Into this quandary steps John Reid, the lone ranger who survived the earlier ambush, who must confront an age-old moral dilemma: pursue justice ineffectively through established law or go vigilante and take justice into his own hands. When the law becomes corrupt, should one take justice into his own hands? Reid begins as a young, idealistic, Locke-reading, hot-shot attorney but he turns toward vigilantism when his brother his killed and he nearly dies himself. Even then, much like Batman, he refuses to use guns at first and remains stubbornly committed to seeing justice done via the proper channels of the state. Cold, hard reality takes its toll on him, however, and (SPOILER) when he finally has Butch at gunpoint for the third time in the film’s climax, he pulls the trigger.

Ultimately, the film dodges the question.  The Lone Ranger is out of bullets, and Butch ends up dying in a train crash, leaving us with an uncomfortably open question: the Lone Ranger didn’t actually kill him, but he intended to. In his heart he took justice into his own hands, and only dumb luck kept the blood of Butch Cavendish off his hands.

So how should we answer the question? The film, in its tone, clearly inclines the audience toward vigilantism. I often found myself “wanting” the Lone Ranger to just shoot the outlaw and be done with it. As a Christian, several issues are at play here that could rightfully incline us either way. Romans 13 makes clear that we are to submit to governmental authorities, and the chapter before states that we are not to take revenge because vengeance belongs to God. In this case, however, government seems to have neglected its God-ordained role of punishing evil. But it hasn’t failed completely. The case of Butch is one small case that doesn’t reflect the entire United States government as a whole. So it would not seem that vigilantism is justified in this sense.

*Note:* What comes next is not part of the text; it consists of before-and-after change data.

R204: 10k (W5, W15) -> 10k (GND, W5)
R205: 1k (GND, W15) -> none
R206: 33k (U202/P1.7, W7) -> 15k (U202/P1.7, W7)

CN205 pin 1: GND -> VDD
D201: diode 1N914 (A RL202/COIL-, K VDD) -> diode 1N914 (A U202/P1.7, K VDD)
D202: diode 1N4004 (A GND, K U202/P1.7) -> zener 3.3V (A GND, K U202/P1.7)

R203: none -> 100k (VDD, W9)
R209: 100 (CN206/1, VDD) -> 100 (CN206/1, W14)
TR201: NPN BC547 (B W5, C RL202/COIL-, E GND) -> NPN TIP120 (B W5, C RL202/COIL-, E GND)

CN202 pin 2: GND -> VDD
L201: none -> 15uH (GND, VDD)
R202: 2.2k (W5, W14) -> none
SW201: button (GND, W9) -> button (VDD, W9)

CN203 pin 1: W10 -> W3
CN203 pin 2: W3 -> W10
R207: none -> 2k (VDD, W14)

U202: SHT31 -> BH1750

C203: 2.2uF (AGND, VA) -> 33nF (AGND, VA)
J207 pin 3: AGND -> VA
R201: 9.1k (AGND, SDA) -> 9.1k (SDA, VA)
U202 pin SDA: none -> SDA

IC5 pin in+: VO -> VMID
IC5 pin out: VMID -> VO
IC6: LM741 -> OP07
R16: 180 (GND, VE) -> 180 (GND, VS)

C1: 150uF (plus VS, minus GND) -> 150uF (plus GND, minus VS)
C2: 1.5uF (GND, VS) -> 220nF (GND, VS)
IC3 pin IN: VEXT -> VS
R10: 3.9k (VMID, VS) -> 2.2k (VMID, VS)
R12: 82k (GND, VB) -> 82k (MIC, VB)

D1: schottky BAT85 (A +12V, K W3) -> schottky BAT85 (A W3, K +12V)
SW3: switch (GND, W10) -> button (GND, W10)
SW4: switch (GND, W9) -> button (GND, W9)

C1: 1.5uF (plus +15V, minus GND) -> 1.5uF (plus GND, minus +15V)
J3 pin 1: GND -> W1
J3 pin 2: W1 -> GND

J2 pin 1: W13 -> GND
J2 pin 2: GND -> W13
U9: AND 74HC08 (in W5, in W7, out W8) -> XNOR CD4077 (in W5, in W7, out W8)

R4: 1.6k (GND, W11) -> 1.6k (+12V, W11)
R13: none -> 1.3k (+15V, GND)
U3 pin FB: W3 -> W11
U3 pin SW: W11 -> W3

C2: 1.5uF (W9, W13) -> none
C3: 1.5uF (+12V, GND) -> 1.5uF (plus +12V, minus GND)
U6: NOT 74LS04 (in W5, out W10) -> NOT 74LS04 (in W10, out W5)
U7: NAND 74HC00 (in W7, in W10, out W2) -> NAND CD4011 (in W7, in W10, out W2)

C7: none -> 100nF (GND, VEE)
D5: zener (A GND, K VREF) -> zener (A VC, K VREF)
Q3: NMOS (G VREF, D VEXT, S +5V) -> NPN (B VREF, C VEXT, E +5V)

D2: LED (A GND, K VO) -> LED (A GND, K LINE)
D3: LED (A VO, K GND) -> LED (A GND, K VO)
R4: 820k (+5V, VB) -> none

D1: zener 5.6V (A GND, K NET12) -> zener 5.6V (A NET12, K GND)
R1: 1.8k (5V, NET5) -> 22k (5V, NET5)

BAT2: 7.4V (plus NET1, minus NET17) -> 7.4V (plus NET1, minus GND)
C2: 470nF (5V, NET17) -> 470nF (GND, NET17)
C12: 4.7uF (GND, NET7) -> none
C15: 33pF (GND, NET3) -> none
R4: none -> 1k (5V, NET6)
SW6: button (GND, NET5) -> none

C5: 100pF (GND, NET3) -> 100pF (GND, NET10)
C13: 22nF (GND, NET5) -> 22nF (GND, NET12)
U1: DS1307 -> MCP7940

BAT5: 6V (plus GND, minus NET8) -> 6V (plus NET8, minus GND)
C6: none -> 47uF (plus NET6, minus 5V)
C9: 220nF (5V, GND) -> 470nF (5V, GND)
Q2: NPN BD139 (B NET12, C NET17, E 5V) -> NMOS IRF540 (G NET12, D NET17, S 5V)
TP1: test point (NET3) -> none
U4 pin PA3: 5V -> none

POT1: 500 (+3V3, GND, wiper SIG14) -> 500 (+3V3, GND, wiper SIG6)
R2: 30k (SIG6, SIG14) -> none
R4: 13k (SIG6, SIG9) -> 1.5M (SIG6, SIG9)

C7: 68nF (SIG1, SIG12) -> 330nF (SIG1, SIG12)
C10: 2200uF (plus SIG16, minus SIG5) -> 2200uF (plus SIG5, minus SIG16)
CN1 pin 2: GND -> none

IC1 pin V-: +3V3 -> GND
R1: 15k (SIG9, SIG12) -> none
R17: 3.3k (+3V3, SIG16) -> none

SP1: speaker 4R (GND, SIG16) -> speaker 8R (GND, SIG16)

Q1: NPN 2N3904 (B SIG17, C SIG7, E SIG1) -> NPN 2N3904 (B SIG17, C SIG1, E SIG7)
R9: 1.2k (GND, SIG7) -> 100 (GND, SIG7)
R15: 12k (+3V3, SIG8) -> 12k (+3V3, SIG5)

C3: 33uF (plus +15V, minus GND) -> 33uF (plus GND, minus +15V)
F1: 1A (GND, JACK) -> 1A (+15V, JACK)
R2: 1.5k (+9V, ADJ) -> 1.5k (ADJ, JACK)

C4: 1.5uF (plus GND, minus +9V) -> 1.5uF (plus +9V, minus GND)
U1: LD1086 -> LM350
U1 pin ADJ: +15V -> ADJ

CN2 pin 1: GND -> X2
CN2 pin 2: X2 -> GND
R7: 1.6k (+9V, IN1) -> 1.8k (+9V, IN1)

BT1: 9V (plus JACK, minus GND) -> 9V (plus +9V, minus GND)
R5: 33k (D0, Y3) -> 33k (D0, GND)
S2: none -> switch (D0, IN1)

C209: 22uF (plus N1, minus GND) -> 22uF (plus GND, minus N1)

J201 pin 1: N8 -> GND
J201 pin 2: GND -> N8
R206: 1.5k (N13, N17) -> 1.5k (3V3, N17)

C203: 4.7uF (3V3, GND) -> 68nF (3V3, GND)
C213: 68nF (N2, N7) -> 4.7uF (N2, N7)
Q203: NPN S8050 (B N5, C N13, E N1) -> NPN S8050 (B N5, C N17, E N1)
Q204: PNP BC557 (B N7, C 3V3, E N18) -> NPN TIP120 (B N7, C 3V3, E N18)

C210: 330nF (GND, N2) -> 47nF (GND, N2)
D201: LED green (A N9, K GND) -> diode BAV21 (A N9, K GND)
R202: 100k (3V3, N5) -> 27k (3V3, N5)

That said, I think The Lone Ranger is justified in his use of violence on different grounds: namely, the responsibility to protect his family. Reid’s brother left behind a wife and child, making him their closest kin and thus chief protector and provider. When Butch’s gang kidnaps them and threatens their lives, I see no reason why Reid shouldn’t do everything in his power to stop them, even if it means killing.

We can further appreciate such vigilantism by remembering that this isn’t real life, it’s a movie, and as a work of art – as a story – it taps into our longing for justice. In a world where the hero gets to ride off into the sunset at the end of the day, we’re free to rejoice in how he came into town and righted a few wrongs. It causes us to look forward to a greater Hero, one who will come to right all the wrongs that we experience in this broken world.

The film is also not helped at another point. In its most egregious break with the fun adventure of a Verbinski/Bruckheimer film, an army of Comanche warriors charge a small contingent of American soldiers, who slaughter them with a pair of Gatling guns while the American captain inspires his men with appeals to God and country. Admittedly, the moment serves as a powerful turning point in John Reid’s character development, as in the aftermath of the slaughter he decides that if this is what the law is like, he doesn’t want to be on the law’s side. But it also draws us into an unwelcome meditation on America’s past sins – appropriate for a western film perhaps, but a bit much for a Disney adventure flick.

This is supposed to be Pirates of the Caribbean out west, after all.